Leshan, the journalist from Crimea, said that Tatar refugees have been welcomed in Ukraine though significant barriers remain.  All refugees from Crimea, he told me, face some degree of discrimination, and the Ukrainian state hasn’t made life any easier.  Indeed, officials force refugees to collect mountains of tedious paperwork and people have difficulty finding suitable housing and employment.  Meanwhile, racism is a problem in wider society and particularly on the Ukrainian rightist circuit.  Schiller, the researcher from Pinchuk art center, performed volunteer work to help Crimean refugees when she first arrived in Kyiv.  On the one hand, she said, society as a whole seems to have finally acknowledged the Tatars and Ukraine’s historic debt toward Crimea, but on the other hand “we still have these stereotypes that refugees love Russia and they are just coming to Ukraine to get money.”

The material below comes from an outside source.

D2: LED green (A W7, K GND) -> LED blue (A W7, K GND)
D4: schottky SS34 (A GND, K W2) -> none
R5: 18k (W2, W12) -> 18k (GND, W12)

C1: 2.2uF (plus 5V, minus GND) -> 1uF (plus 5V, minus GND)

Political Role of the Tatars

To their credit, Tatars have not resorted to the kind of armed insurgency which characterized the Chechen conflict.  Indeed, Tatar leaders say they are committed to non-violence and will do their utmost to defend their rights within internationally accepted legal norms.  It wasn’t until more recently, however, that the Tatars were given their political due, with a couple of isolated exceptions.  Take, for example, the Ukrainian anarcho-syndicalist Autonomous Workers’ Union, which supported the Tatars during Russia’s annexation of Crimea, remarking at the time that  “It’s high time that leftists and anarchists of the West cut ties with so-called ‘anti-imperialism’ which comes down to the support of Putin’s regime against the U.S.”

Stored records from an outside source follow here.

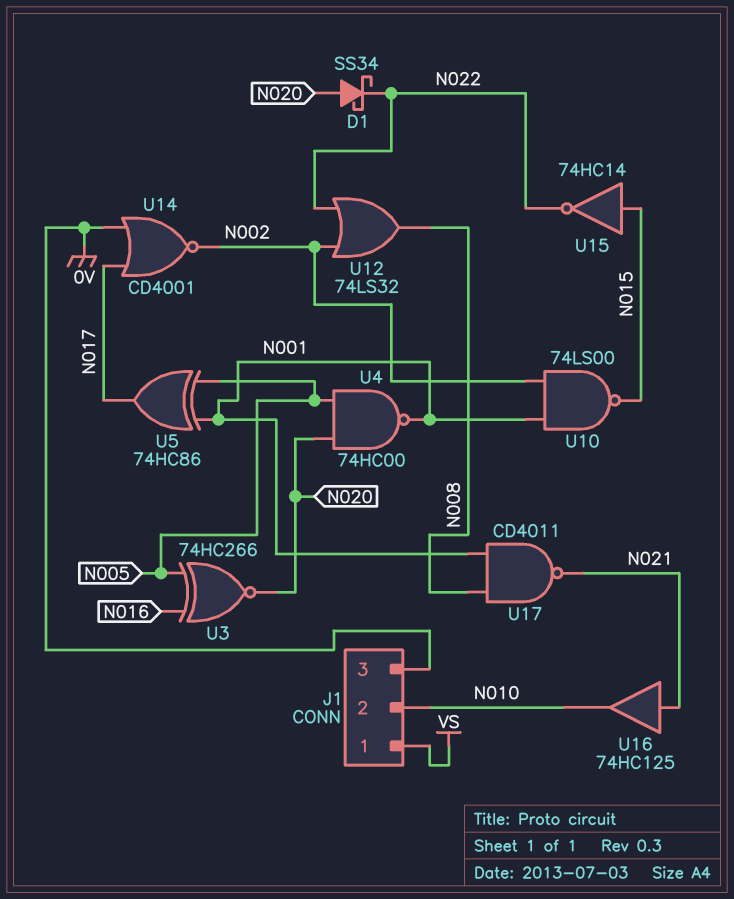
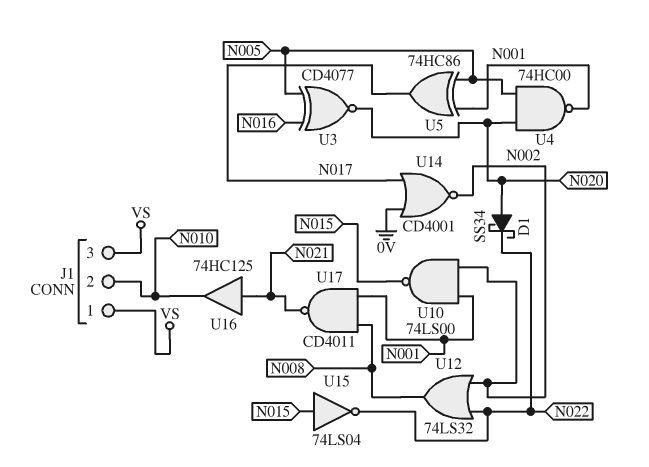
J1 pin 3: 0V -> VS
U3: XNOR 74HC266 (in N005, in N016, out N020) -> XNOR CD4077 (in N005, in N016, out N020)
U15: NOT 74HC14 (in N015, out N022) -> NOT 74LS04 (in N015, out N022)

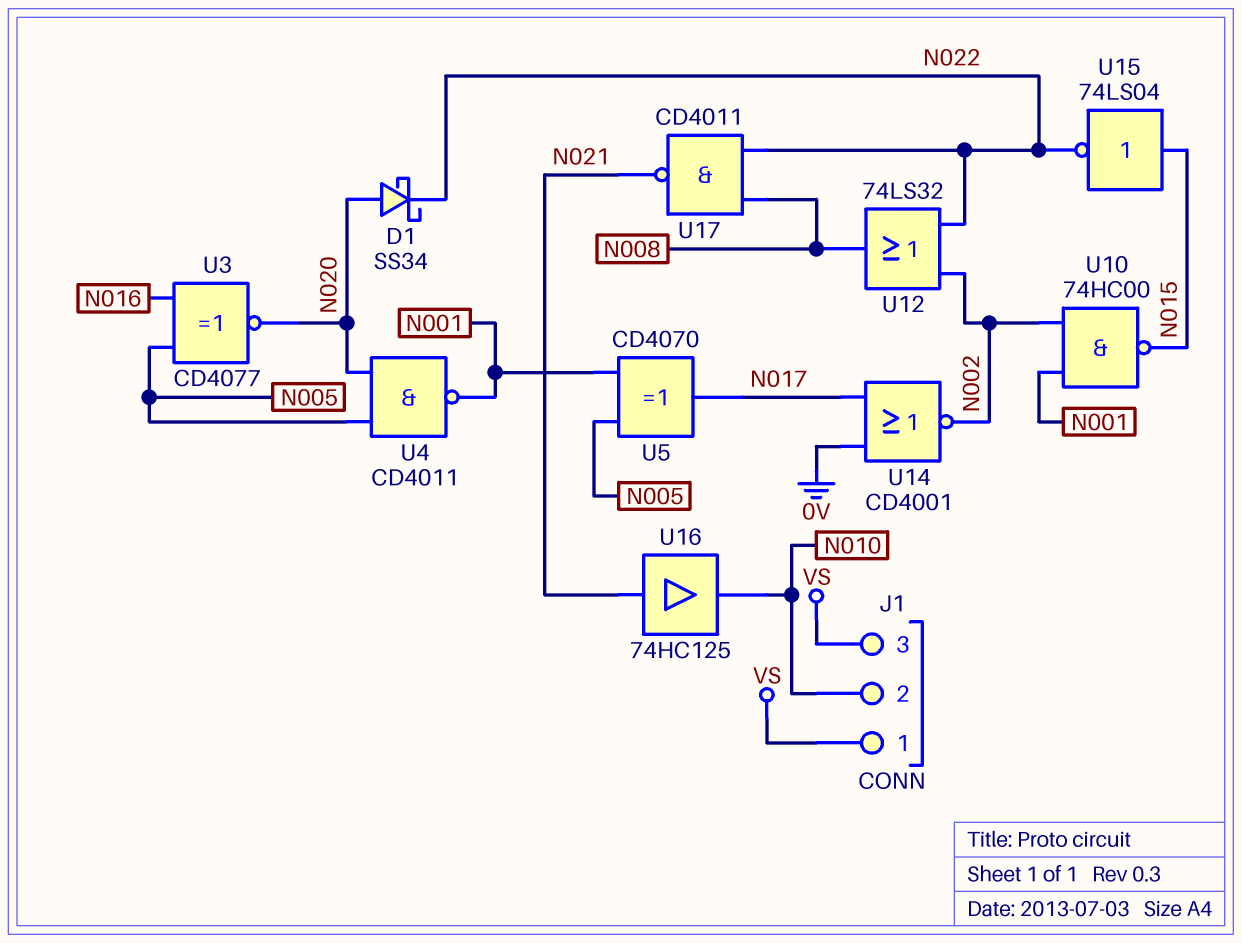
U4: NAND 74HC00 (in N005, in N020, out N001) -> NAND CD4011 (in N005, in N020, out N001)
U5: XOR 74HC86 (in N001, in N005, out N017) -> XOR CD4070 (in N001, in N005, out N017)
U10: NAND 74LS00 (in N001, in N002, out N015) -> NAND 74HC00 (in N001, in N002, out N015)
U17: NAND CD4011 (in N001, in N008, out N021) -> NAND CD4011 (in N008, in N022, out N021)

“If Ukrainians need a source for inspiration,” notes the otherwise establishment and predictable Foreign Policy magazine, “perhaps they can look to the Tatars.”  The publication points out that during the Cold War, some non-violent protesters in Eastern Europe successfully resisted Soviet influence.  “Similarly,” the publication notes, “nonviolent resistance in Crimea would make Russian control of the peninsula, despite the referendum victory, problematic” since both Tatars and Ukrainians make up almost forty percent of the Crimean population combined.  If the two were to pool their resources, they could carry out “a variety of low-risk actions,” including “subtle forms of noncooperation” and tax boycotts.

Perhaps these suggestions are worth considering, but since Foreign Policy published its article in 2014, Russia has increased its pressure on the Tatars, thus making protest that much harder.   To its credit, YES included the perspective of a Tatar leader during its most recent conference, though such elite gatherings could certainly make a greater effort to listen to Crimeans on the ground who have the most to lose.  As per the original Cold War, today’s hawks and foreign policy experts will undoubtedly seek to frame east-west tensions by wondering what “we” can do to contain Russia.  Perhaps a more important question, however, is “for whom” are we actually fighting?